One Hundred Years of United Fruit Company Letters















Phillippe Bourgeois, Professor and Chair of the Department of Anthropology, History and Social Medicine at the University of California, examines the role of the United Fruit Company in his essay "One Hundred Years of United Fruit Company Letters."

Bourgeois defines the United Fruit Company as "a quintessential model for the institutional form of the multinational corporation that has changed the face of the world during the 20th century." By looking at the "discussions, reports, and directives by managers, lawyers, accountants, undercover informants, and lobbyists [...]" from archival documents (1914-1970) , he examines the company's policy towards the banana plantations on the boarder of Costa Rica and Panama.

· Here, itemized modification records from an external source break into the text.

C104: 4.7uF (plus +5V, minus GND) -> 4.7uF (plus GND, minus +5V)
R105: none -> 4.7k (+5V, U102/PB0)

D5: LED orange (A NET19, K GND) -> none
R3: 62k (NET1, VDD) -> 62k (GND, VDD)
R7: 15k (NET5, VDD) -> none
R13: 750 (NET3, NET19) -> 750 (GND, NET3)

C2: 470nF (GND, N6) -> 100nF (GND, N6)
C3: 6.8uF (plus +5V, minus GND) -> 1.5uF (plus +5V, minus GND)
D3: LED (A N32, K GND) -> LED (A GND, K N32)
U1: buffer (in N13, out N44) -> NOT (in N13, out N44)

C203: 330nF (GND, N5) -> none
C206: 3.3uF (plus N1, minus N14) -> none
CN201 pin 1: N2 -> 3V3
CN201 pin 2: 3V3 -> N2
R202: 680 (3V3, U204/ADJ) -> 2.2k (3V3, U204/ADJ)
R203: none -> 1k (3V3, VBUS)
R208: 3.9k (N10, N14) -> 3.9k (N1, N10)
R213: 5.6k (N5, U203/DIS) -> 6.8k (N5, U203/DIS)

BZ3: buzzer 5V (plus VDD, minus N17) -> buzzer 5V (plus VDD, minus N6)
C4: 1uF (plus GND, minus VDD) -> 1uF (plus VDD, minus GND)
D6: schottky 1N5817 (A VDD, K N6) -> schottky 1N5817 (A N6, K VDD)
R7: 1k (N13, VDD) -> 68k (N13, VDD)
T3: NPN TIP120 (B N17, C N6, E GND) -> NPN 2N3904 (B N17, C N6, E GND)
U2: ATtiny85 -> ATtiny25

To achieve his initial idea, he splits his essay in three parts: In the first part, he concentrates on the relationship between the "host-countries" (Costa Rica and Panama) and the United Fruit Company and how the United Fruit Company managed to influence the host-countries' governments. In the second and in the third part, Bourgeois comes up with examples of how the company tried to keep their workers under control and how the company reacted towards possible unionism and occasional uproar.

But all parts do ultimately contribute to Bourgeois' s central topic, this is to say how the multinational corporation (in this case, the United Fruit Company) "has replaced the international corporate form, which had dominated the colonial era through governmental sponsored international trade monopolies."